Wednesday, June 06, 2007

A Still Forest Pool

The Insight Meditation of Achaan Chah
Part 1
Understanding the Buddha’s Teachings

Achaan Chah asks us to begin our practice simply and directly with the understanding that the Buddha’s truths of suffering and liberation can be seen and experienced right here, within our own bodies, hearts, and minds. The eightfold path* , he tells us, is not to be found in books or scriptures but can be discovered in the workings of our own sense perceptions, our eyes, ears, nose, tongue, body and mind. To study these in an immediate and wakeful way and cultivate mindfulness is the path of insight prescribed by the Buddha. It has been kept alive and followed by those monks, nuns, and laypeople inspired to devote themselves to practice in the centuries since.

Achaan Chah speaks as a contemporary living representative of this ancient teaching. His wisdom and mastery have not come through study or tradition but are born of his years of practice, his diligent effort to employ meditation to calm the heart and awaken the mind. His own practice was inspired and guided by the wisdom of several great forest masters a generation before him. And he invites us to follow their example and his.

Look at what makes up the world – the six senses, the processes of body and mind.
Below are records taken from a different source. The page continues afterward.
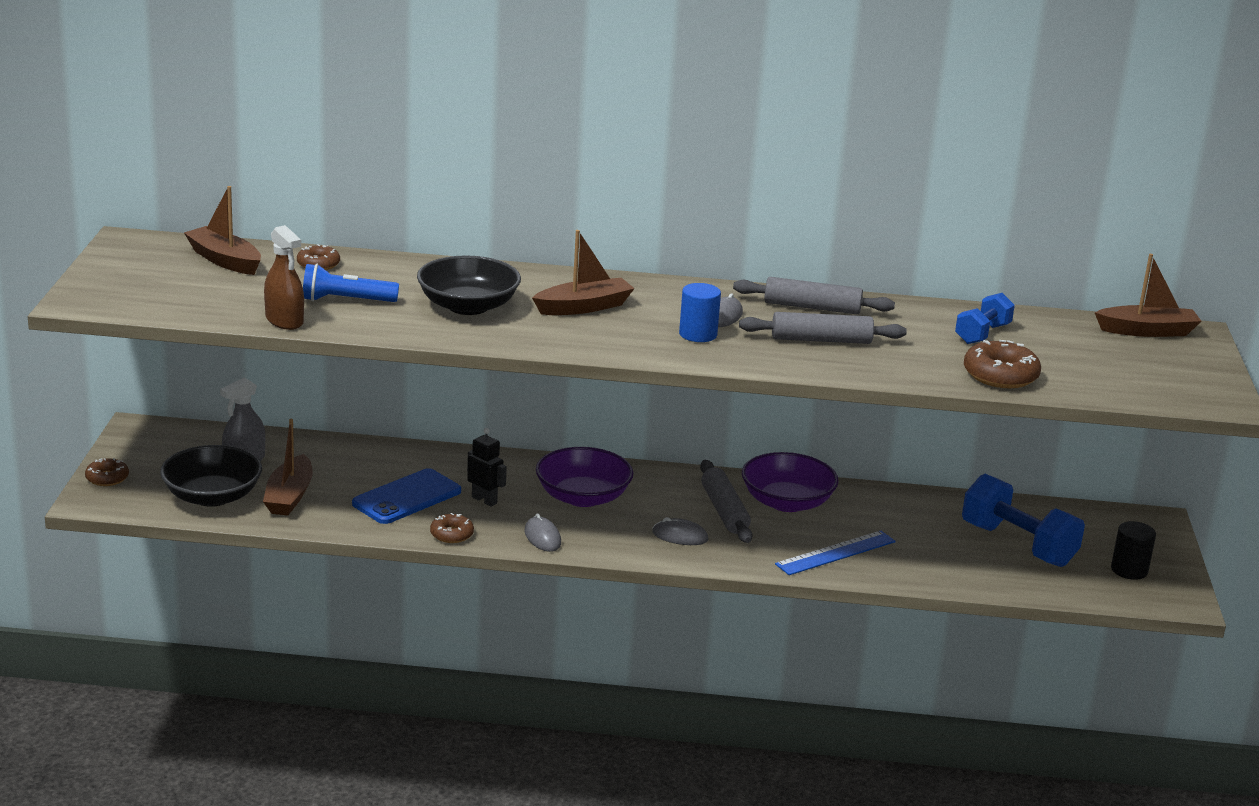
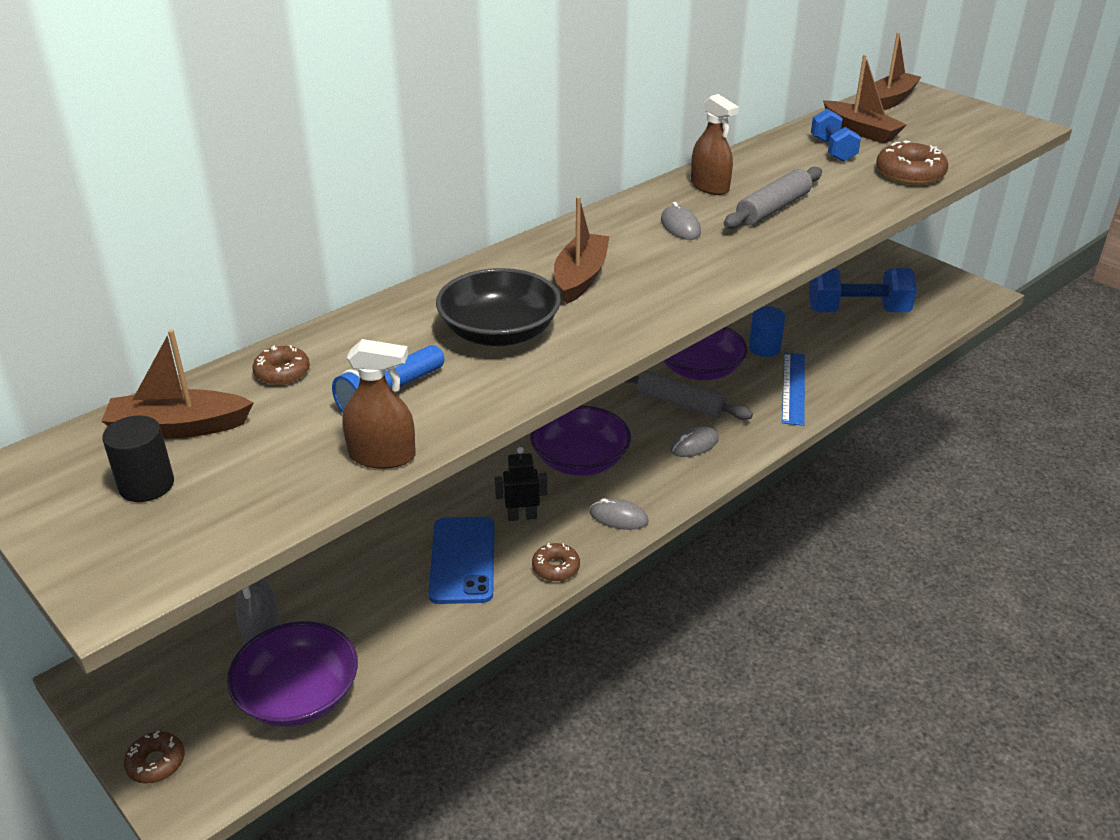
camera: 45 degrees left, 10 degrees up
(212, 496) = (298, 695): black bowl -> purple bowl
(289, 496) = (367, 637): brown boat -> brown boat (861, 131)
(698, 334) = (701, 252): blue cylinder -> blue cylinder (764, 348)
(812, 307) = (710, 186): grey rolling pin -> brown spray bottle
(1129, 570) = (929, 290): black cylinder -> black cylinder (146, 485)

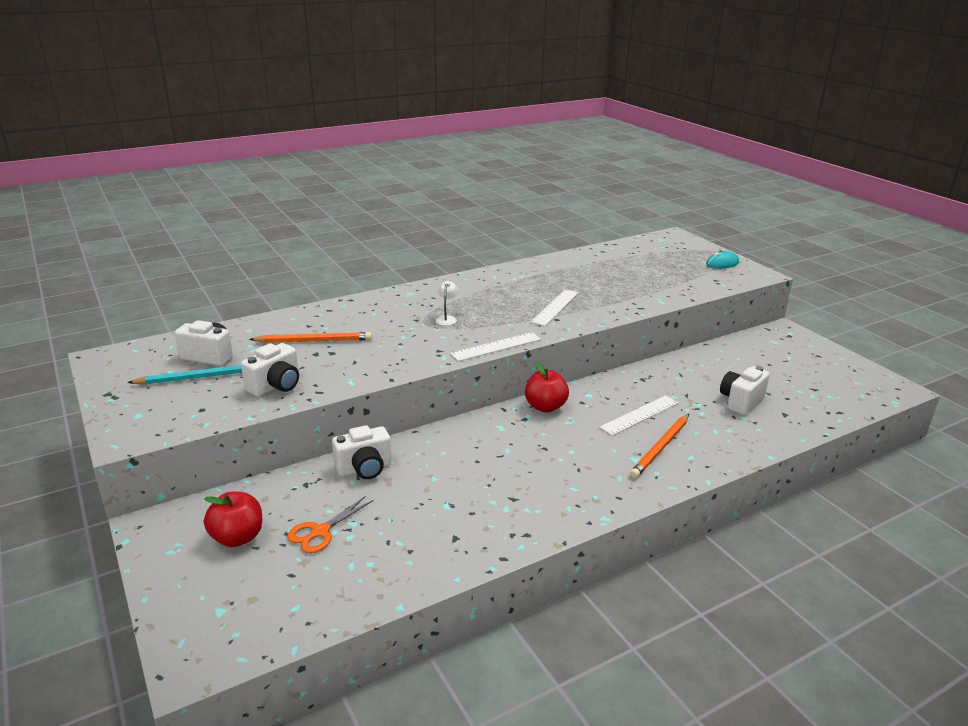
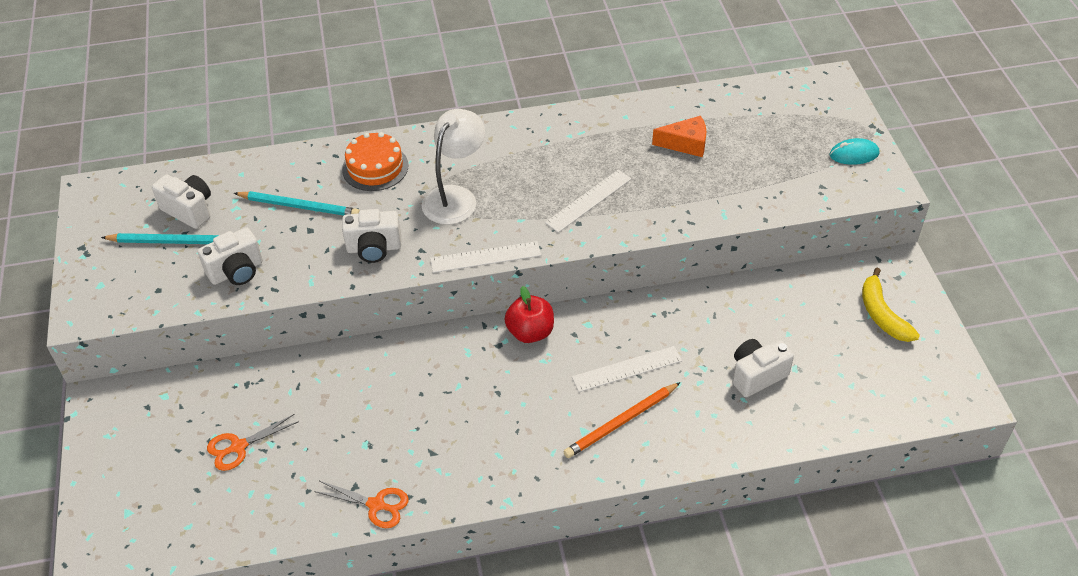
camera: 20 degrees right, 20 degrees up
(237, 537) = (166, 434): red apple -> none
(314, 341) = (299, 206): orange pencil -> turquoise pencil
(364, 469) = (308, 377): white camera -> white camera (374, 248)
(368, 312) = (375, 167): none -> orange cake
(447, 319) = (455, 197): white lamp -> white lamp, size x2.21
(485, 547) = (376, 505): none -> orange scissors
(603, 272) = (686, 144): none -> orange cheese
(797, 355) = (882, 314): none -> yellow banana

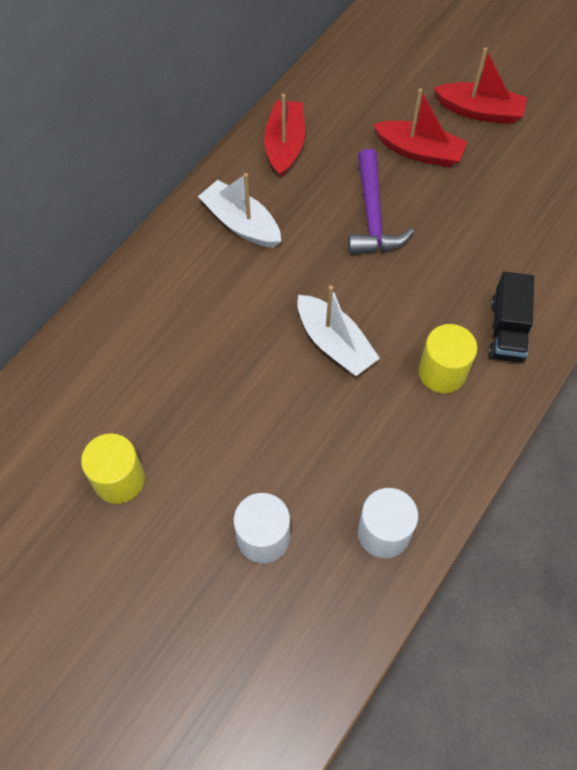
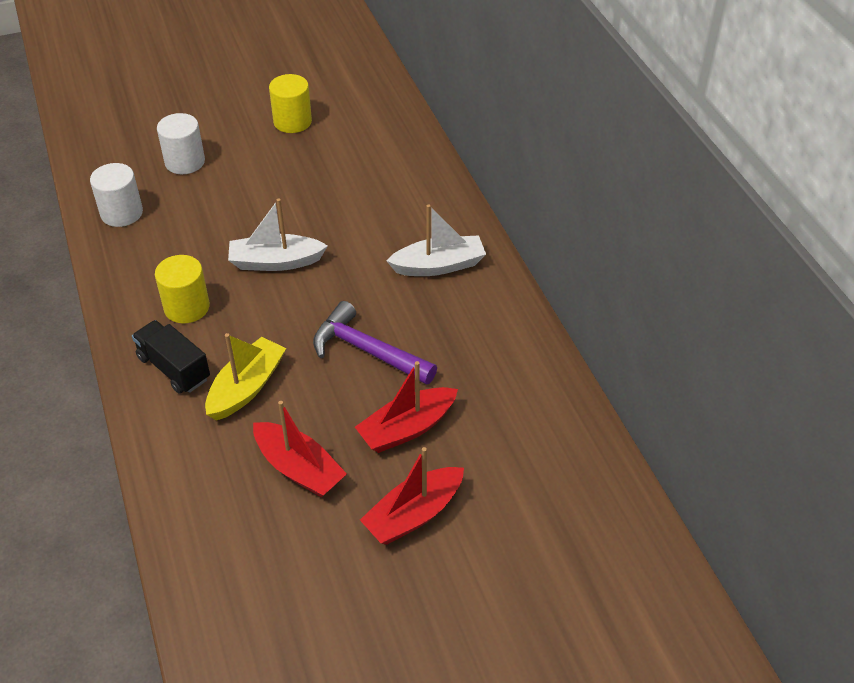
camera: 125 degrees right, 15 degrees down
(284, 146) = (501, 335): red boat -> red boat (299, 468)
(477, 268) = (246, 387): none -> yellow boat

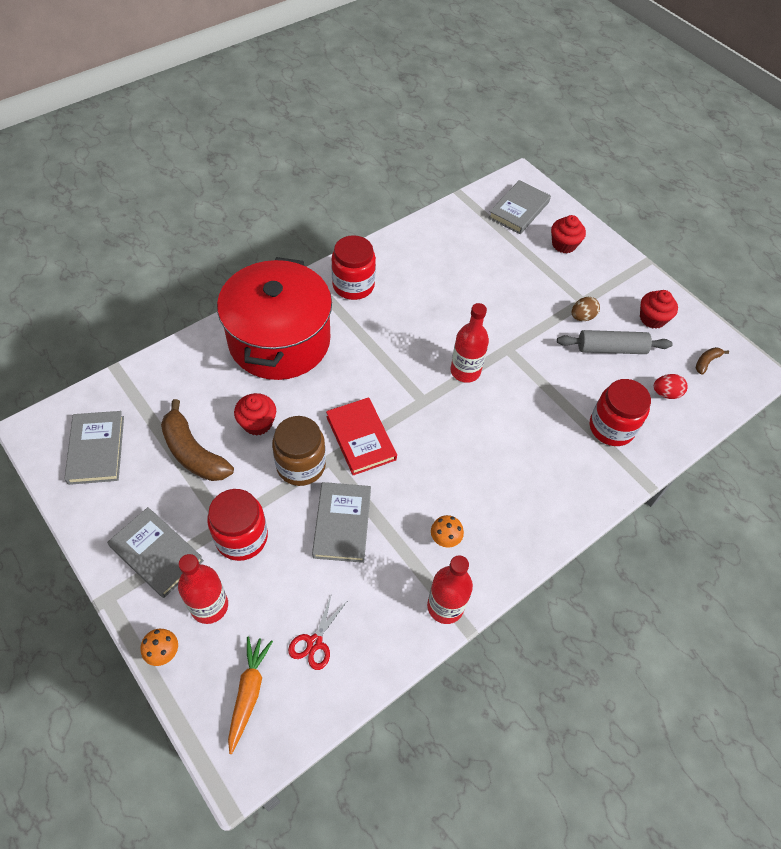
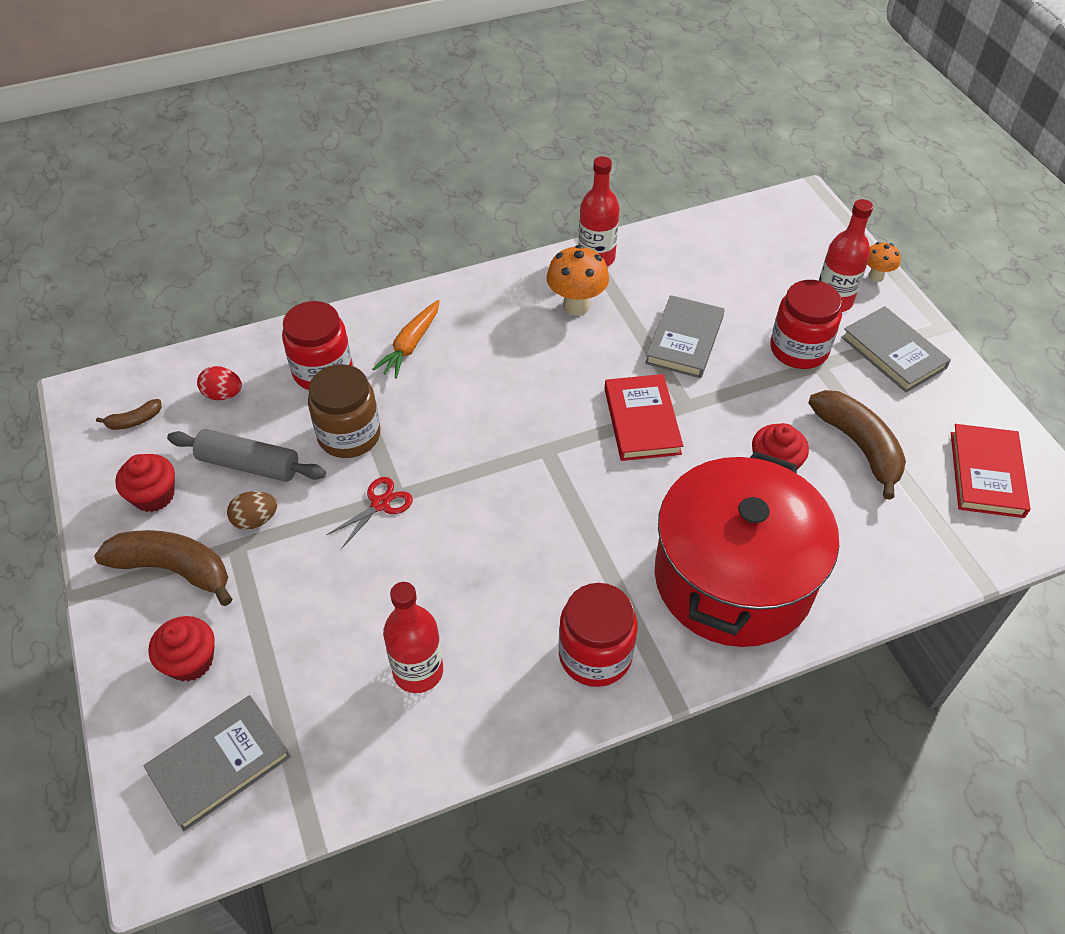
camera: 160 degrees left, 5 degrees down
(96, 449) = (986, 474): grey book -> red book
(248, 693) = (795, 237): orange carrot -> orange carrot (411, 345)
(301, 465) = (723, 405): brown jar -> brown jar (349, 435)
(314, 642) = (730, 257): red scissors -> red scissors (380, 504)
(445, 540) = (576, 306): orange mushroom -> orange mushroom, size x1.71
(465, 371) = (472, 476): red bottle -> red bottle (418, 671)
(607, 283) = (174, 569): none -> brown banana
These processes will become clear through examination and an ongoing training of attention. As you observe note how fleeting and impermanent are each of the sense objects which appear. You will see the conditioned tendency to grasp or to resist these changing objects. Here, teaches Achaan Chah, is the place to learn a new way, the path of balance, the Middle Path.

Achaan Chah urges us to work with our practice, not as an ideal, but in our everyday life situations. It is here tha we develop strength to overcome our difficulties and a constancy and greatness of heart. It is here, he says , in each moment that we can step out of our struggle with life and find the inner meaning of right understanding and with it the peace of the Buddha.

* Eightfold Path: The Buddhist path of purification and liberation – right understanding, right thought, right speech, right action, right livelihood, right effort, right mindfulness, and right concentration.